Two Paths Forward
In a speech before the European Competitive Telecommunications Association, Viviane Reding, member of the European Commission responsible for Information Society and Media voiced her interest, if not support, for “functional separation” of European incumbents if the situation warrants it. Ms. Reding remarked:
“I believe that functional separation, which is a specific form of separation in the large sense as just described, could indeed serve to make competition more effective in a service-based competition environment where infrastructure-based competition is not expected to develop in a reasonable period. It may be a useful remedy in specific cases. It is certainly not a panacea. A cost benefit analysis therefore has to be made on a case by case basis, before such a remedy is imposed. And the effects of imposing such a remedy in Europe’s internal market have to be carefully analysed in each individual case.”

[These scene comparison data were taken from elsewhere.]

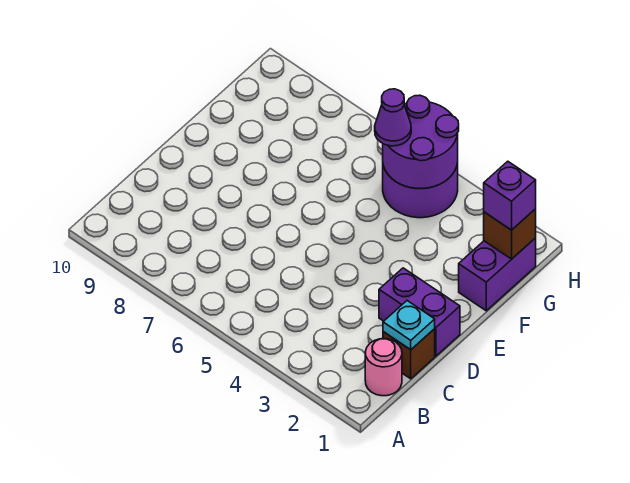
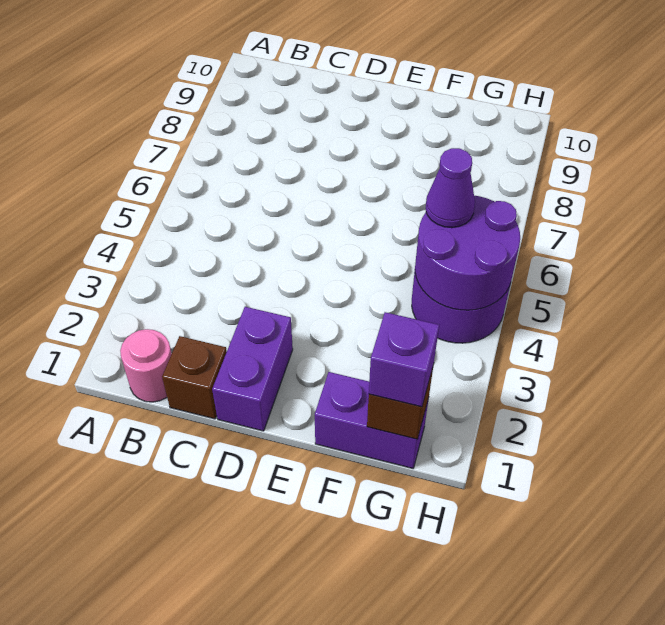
cyan plate C1 level 2 -> none

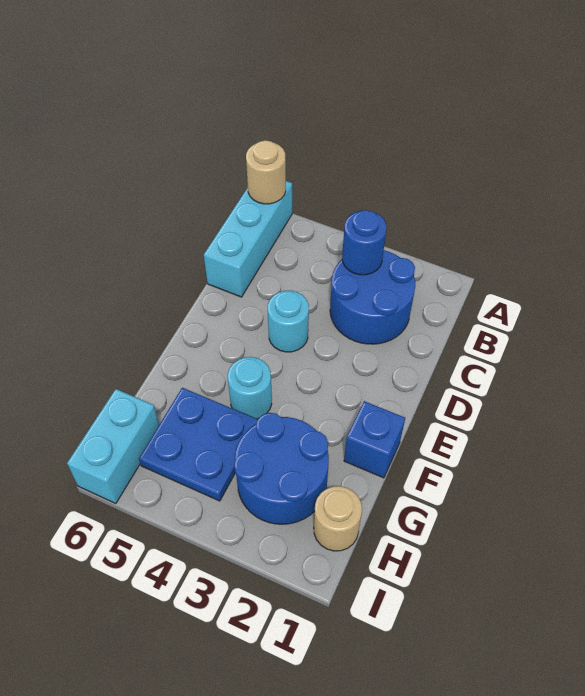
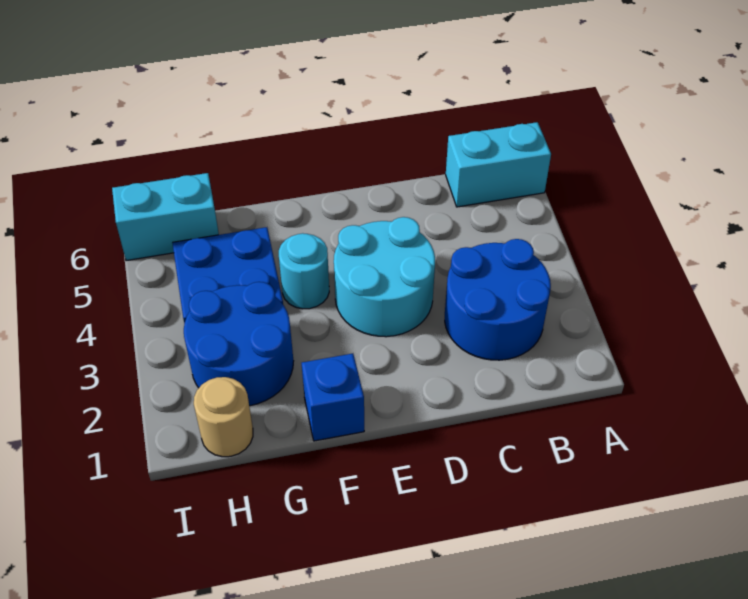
cyan brick A6:C6 level 1 -> cyan brick A6:B6 level 1
tan round brick A6 level 2 -> none
blue round brick B3 level 2 -> none
cyan round brick D4 level 1 -> cyan round brick D3:E4 level 1

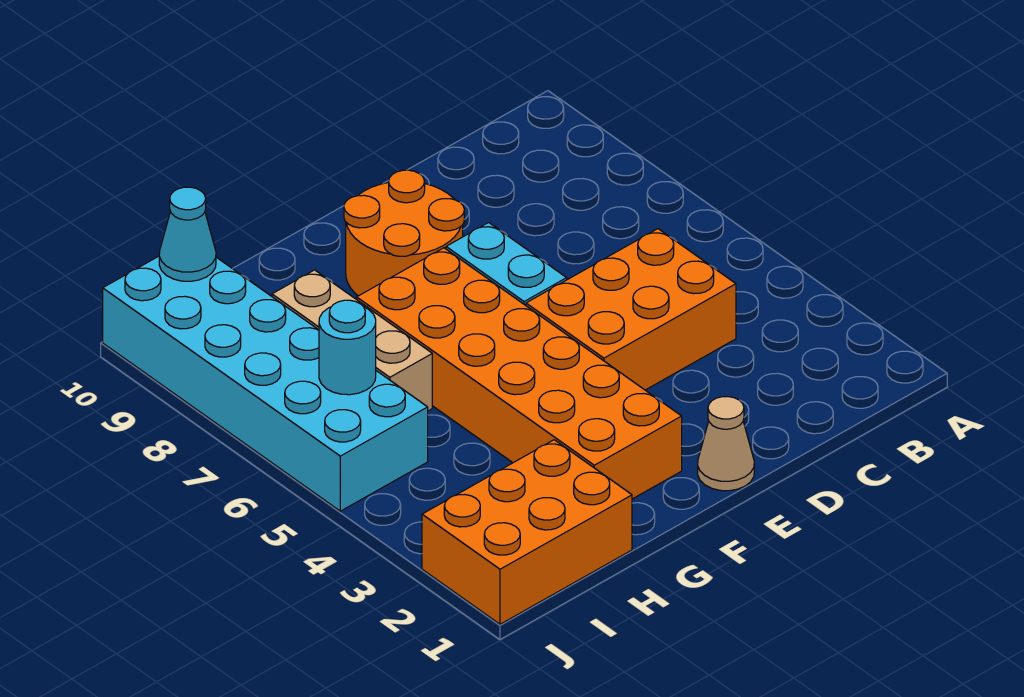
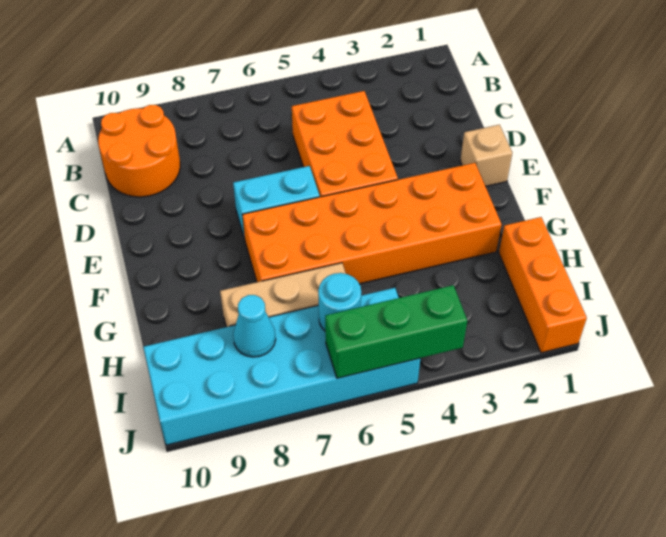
tan cone E1 level 1 -> tan brick E1 level 1
orange round brick E8:F9 level 1 -> orange round brick B9:C10 level 1
orange brick H1:J2 level 1 -> orange brick H1:J1 level 1
cyan cone I10 level 2 -> cyan cone I8 level 2
none -> green brick J4:J6 level 2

Ms. Reding is to be praised for her bold thinking. Even if she talks a better game than she plays (functional separation will be a hard sell on the continent unless the experiment with BT in the U.K. turns into a success), at least she is proposing new ideas and stimulating debate. It is a welcome respite from the “is to” “are not” debates between Comptel and the Bell Companies here in the U.S.
As for the idea of functional separation, it has potential, but ultimately will fail because it is just not natural for a profit-oriented enterprise to support its competitor’s entry into the market. And in the end, that is what we are asking incumbent telephone companies to do. Given their state-sanctioned monopoly past, it is not an unreasonable demand, but it is unrealistic.
In the U.S., it appears the Federal Communications Commission has given up on this sort of “managed” entry and instead is relying on the development of competing full-service network platforms. Interestingly, the U.K. began its liberalization efforts exactly in this manner. Oftel (the former name of the U.K. regulator) initially dismissed unbundling obligations in hopes of stimulating investment in competing networks in the belief that only competing networks could offer “real” competition. Such competition never materialized and Ofcom (Oftel’s successor) now embraces not only unbundling but functional separation.
One may conclude there is a lesson to be learned there for the U.S., but there was and is one major difference between the U.S. and the U.K. The U.S. has a mature cable television industry which has invested in a competing broadband platform while the U.K.’s cable television industry remains a minor player.
Nonetheless, we see Europe trying various methods of behavior modification to improve the competitive landscape while we see the U.S. all but giving up on behavior modification and relying on instead trying to foster what they consider to be a favorable investment climate for competing full-service network platforms. It is going to be very interesting to see which approach is more effective in the long run.